Non tanto paradossalmente, il successo della democrazia spagnola e la sua crescita economica crearono le premesse di grandi aspettative che, travolte dalla bolla immobiliare, colpirono tutto il sistema partitico aprendo spazi a destra, al centro e a sinistra contribuendo in maniera decisiva alla comparsa di nuovi attori politici e dimostrando che non era il sistema elettorale a favorire e puntellare quel quasi bipartitismo. Erano il PSOE e il PP che, organizzati e strutturati, forti sul territorio e con una leadership capace, attraevano il voto. Oggi, la vittoria del socialista Pedro Sanchez non è il prodotto di un’imponente avanzata in termini di voti e il suo PSOE non si avvicina affatto a quello di Felipe Gonzales né a quello di Zapatero.

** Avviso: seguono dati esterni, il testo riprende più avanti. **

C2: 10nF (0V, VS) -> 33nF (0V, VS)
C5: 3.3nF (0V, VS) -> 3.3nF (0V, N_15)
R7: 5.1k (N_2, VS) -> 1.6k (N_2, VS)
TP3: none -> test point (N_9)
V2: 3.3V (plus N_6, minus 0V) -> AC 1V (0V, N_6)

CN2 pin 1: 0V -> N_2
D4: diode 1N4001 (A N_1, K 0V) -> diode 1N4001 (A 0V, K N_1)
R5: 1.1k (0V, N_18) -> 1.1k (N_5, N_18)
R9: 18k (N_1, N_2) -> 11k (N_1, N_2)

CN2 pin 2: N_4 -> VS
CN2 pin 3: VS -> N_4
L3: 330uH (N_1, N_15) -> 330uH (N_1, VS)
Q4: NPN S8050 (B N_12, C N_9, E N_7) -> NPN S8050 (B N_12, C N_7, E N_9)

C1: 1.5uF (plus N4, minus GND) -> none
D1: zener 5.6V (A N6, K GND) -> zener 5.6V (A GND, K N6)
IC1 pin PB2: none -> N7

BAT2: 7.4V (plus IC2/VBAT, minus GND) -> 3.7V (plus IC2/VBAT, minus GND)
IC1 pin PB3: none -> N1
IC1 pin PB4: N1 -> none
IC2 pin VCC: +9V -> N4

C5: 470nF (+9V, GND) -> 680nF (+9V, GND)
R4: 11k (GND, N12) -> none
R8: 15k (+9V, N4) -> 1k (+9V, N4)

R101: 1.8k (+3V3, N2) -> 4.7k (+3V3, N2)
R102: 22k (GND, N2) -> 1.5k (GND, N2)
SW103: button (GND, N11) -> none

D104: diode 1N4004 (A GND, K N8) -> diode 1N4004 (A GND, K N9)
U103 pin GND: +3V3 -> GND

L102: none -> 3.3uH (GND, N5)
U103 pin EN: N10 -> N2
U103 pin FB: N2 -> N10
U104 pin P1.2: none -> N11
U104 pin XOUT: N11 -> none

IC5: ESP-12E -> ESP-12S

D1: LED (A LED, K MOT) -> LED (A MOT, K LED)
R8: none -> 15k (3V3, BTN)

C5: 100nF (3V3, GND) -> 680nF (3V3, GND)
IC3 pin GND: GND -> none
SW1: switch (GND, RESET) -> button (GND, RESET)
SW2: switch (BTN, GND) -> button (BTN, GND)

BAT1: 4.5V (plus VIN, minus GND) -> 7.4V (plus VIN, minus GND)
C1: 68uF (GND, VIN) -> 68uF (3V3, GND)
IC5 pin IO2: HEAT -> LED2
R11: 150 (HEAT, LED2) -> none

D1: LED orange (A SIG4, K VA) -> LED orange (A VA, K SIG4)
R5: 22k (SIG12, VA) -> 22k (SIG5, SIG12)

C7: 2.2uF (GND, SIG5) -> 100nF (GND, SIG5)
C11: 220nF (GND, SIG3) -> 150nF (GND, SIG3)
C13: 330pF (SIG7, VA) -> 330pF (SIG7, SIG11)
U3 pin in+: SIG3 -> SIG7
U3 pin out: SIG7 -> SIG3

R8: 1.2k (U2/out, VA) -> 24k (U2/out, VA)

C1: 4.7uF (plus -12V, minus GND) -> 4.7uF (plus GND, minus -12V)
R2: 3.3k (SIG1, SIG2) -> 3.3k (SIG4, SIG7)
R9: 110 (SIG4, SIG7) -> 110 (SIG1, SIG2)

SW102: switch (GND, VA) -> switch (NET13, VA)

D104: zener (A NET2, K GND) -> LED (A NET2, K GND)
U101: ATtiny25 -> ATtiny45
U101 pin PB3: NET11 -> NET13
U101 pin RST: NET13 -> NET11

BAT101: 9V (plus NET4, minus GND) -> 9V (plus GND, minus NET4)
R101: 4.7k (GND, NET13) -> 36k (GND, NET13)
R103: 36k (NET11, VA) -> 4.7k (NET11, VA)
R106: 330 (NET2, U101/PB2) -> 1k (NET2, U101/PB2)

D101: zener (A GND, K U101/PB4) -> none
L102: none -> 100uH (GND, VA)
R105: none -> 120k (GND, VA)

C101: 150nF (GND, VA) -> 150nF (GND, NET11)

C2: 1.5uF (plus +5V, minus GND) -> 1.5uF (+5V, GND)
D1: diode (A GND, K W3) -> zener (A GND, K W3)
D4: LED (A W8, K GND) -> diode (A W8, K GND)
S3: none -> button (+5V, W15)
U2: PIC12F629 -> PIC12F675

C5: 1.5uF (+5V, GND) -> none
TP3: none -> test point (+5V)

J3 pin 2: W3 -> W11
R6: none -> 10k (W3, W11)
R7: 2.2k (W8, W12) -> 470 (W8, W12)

A fronte del vero e proprio tracollo del Partido Popular, il voto socialista segnala una ripresa le cui motivazioni sembrano essere di due tipi. Da un lato, anche se non eccezionalmente solida e diffusa, la struttura organizzativa del PSOE è ancora in grado di fare politica sul territorio, di andare a mobilitare parti importanti dell’elettorato e a promettere loro in maniera credibile rappresentanza politica e sociale. Dall’altro lato, la leadership di Sanchez, emergente da una breve, intensa e complessa attività di governo ha dimostrato di essere all’altezza delle sfide e di meritare di continuare. Tenuta a bada la sfida della nascente estrema destra di Vox, percentualmente il partito sovranista di minor successo fra quelli sorti negli ultimi anni negli altri paesi europei, i Socialisti spagnoli sanno di dovere costruire con pazienza una coalizione capace di durare affrontando prove non facili, a cominciare da quella delle elezioni europee e a continuare con il consolidamento della crescita economica.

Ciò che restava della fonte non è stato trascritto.